I roughed out a tree with my desired behaviour just adding some comments in places where I didn’t have the logic setup yet, and slowly built it out to the current iteration while adding and fixing some BTDs along the way:

The way I roughed out the logic was:

  • If the bot has a valid target
    • If they have enough ammo to shoot the player, they’ll move within the range to shoot them, then start firing.
    • If they don’t have enough ammo, they’ll switch to the next best weapon.
    • If there is no next best weapon with ammo, they’ll check if they can punch the player, then chase the player to punch them
    • If they have no ammo and can’t punch the player they’ll run away (just a wait node for now for testing purposes and later this will likely contain other behaviour)

This seemed sensible to me, but there were a number of problems with this setup in no particular order:

  • BTD_WithinFiringRange is not enough to satisfy shooting checks. Currently all this checks is if another player is inside of the maximum weapon range with a distance check. The original graph had BTD_CanSeeEnemy but that was doing a box trace by channel inside of it, and had some other strange logic going on. To make this work I’m going to need some kind of validation to check the AI has line of sight to the current target since distance checks aren’t enough.
  • The Move To on node 21 (to my knowledge) can’t have a dynamic acceptable radius set, which means that the bot will move up to the acceptable radius and attempt to fire (which is usually immediately next to the target). The acceptable range needs to be per weapon dependent because a baseball bat and a sniper rifle have very different max ranges.
  • Looking at the debug when the BT is running, once the bot ran out of ammo they would frequently flick between the BTD_HasAmmoAvailable and BTT_EquipBestAvailableWeapon which seems not optimal
  • The “duration” based system of shooting is a bit strange. Currently the tree will lock the bot into BTT_FireWeapon for 3 seconds each time while also running the BTD_DodgeAnimScope (which plays a dodge animation). It might be better to run the dodge behaviour as a parallel against the other firing types, which I’ll look at doing when I make more improvements to that system.

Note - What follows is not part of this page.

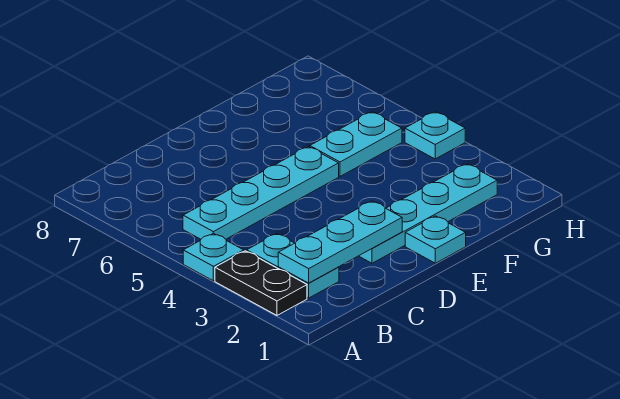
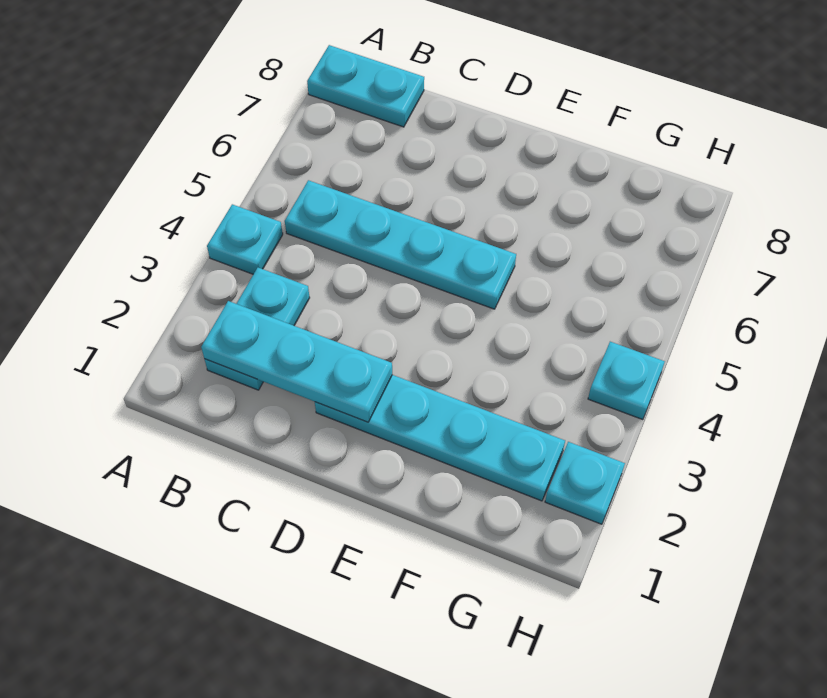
black plate A2:A3 level 1 -> none
cyan plate E1 level 1 -> cyan plate H2 level 1
cyan plate F5:G5 level 1 -> cyan plate A8:B8 level 1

These were the immediately obvious issues once I started testing, though I’m sure more will crop up later.

Next Tasks

Planning out the next phase of work, I set myself up with the following tasks for fixing the outstanding issues:

  • Set up a service for validating if there is line of sight to the player
  • Set up a more unified system for fire/alt fire/throw grenade
  • Potentially make a blackboard key for current ammo available so I can check against that instead of running a BTD to switch weapon (not 100% sure how this will work yet though)
  • Initialise the game mode as a blackboard key somewhere to make BTD_CanPunch just be a check against a blackboard condition. This will also be more valuable in future when we have game mode specific logic.

The one other major thing I’d like to do is add an AI sense for when the bot is damaged. I’d like to make it so that a bot will immediately switch from their current target to an aggressor, provided that they are not already under attack from someone else.